Hi Andy! Thank you for offering to feature on my blog…and another one of my Britain’s Next Bestseller colleagues to boot!! So, your debut novel ’26 Miles to the Moon’. Tell us a little about it?
Hi David - great to be here and thanks for the opportunity!
26 Miles to the Moon is a comedy about a guy going nowhere in life who gets a random email and ends up in a crazy competition, resulting in him running the New York marathon for a chance to win a trip round the Moon.
26 Miles’s main character, Jon Dunn is a very relatable character. How much of him is you, how much people you may know and how much was created for the story?
I guess there's a bit of me in Jon, although I like to think I'm a lot more ambitious at work. I didn't consciously model him or any other character on people I know, although my ex-manager is convinced Jon's ridiculous boss, Henry, is based on him!
I know you are a keen runner. Was that your main inspiration or did the idea behind the story and its motivational elements come first and the marathon wrapped around it afterwards?
When I started thinking of ideas for a novel, the marathon was the core concept. I'd run the New York marathon a few months prior and it was such an amazing experience that I knew I could work a story around it. But I wanted something different, a bit wacky, so I added a competition element and the Moon prize.
Is there a message in your novel that you want readers to grasp?
Its premise is something like: "Take a chance in life and go outside your comfort zone - it may be the best thing you ever do."
And nominated for a Costa Book Award! You must be excited and thrilled? Especially as it is your first novel.
Yeah, it was pretty awesome that Britain's Next Bestseller put it forward as their nomination, especially with the other great books they've published this year. I know the odds of being shortlisted are small, but it gives me a chance to enjoy one of my favourite pastimes: daydreaming about winning!
’26 Miles’ is your first novel. Do you recall how your interest in writing originated?

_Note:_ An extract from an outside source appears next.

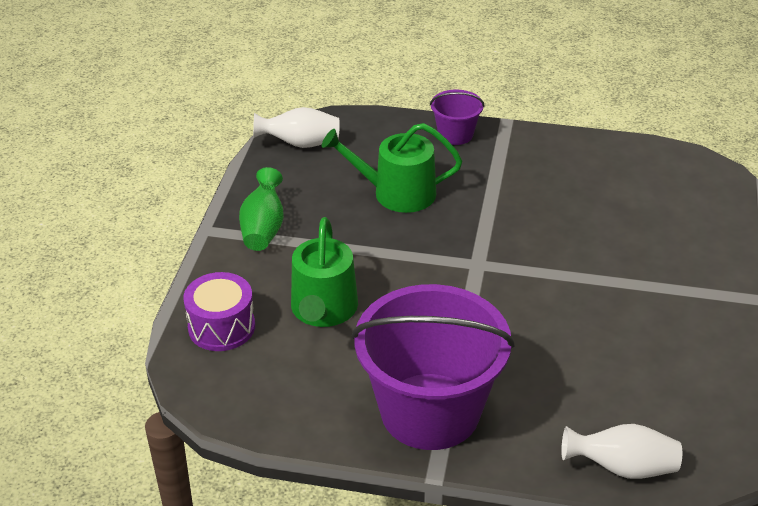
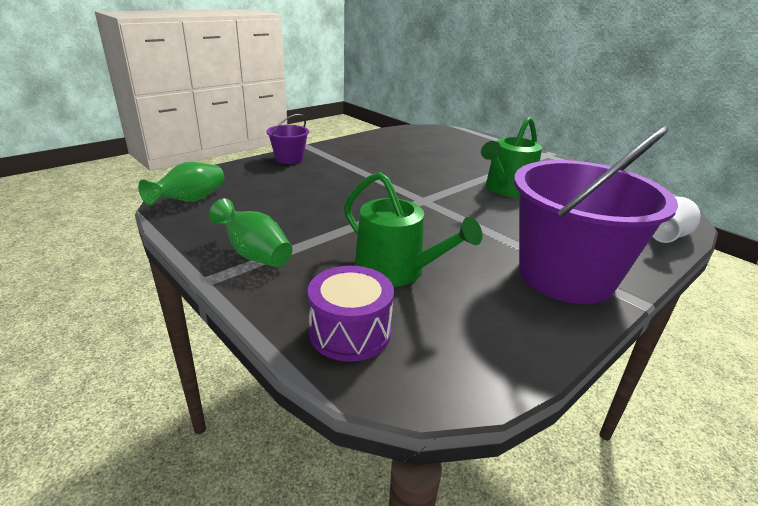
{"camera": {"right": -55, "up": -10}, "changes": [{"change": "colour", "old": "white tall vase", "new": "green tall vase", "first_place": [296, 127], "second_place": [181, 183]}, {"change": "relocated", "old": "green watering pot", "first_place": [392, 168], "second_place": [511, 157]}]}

At school, my stories got a fair bit of praise and I've always had an overactive imagination. Although I went on to study and work with computers, about seven years ago I realised my creative side was bursting to get out. I thought back to my school days and began to get the writing bug again by writing short stories and reading how-to books.
What were the challenges (research, literary, psychological, and logistical) in bringing 26 Miles to life? High points and low points.
Forcing myself to write 1500 words a day was a challenge!
Also, the last part of the book is the marathon, and although I'd run New York twice, it was very difficult to get all the logistics of the runners, locations and timings right. I didn't want seasoned runners pulling it apart, saying it wasn't realistic.
The high point was writing "The End". I had planned to go further with the story, but realised then and there that the story had been told. I'd finished my first book!
I had low points occasionally when I lost faith that the story was any good. You just ride out those dark days and keep believing.
If you were going to go out of your comfort zone, what genre would you like to try?
I'd like to write a young children's book. I've read a lot to my daughter over the last year or so and I'd love to have a crack at writing one myself. Just a shame my artistic skills are probably worse than hers.
What is your favourite genre to read?
Humour and sci-fi. Give me something to laugh at or to satisfy my inner geek. Both, preferably!
Do you have a special time to write? How is your day structured?
I tend to write on the train during my daily commute if possible, but when I had time off to write 26 Miles I sat down in the morning and kept going, usually in fits and starts, until I'd done my word count.
Do you work to an outline or plot or do you prefer just see where an idea takes you?
If I started and just saw where it took me, it would be like me walking out the door in a foreign city without a map. I'm hopeless with navigation - I'd end up lost, down a dead end and whimpering in a corner. I'm definitely a planner - spreadsheets, software, diagrams - to make sure it's all going to work, albeit with some room to manoeuvre.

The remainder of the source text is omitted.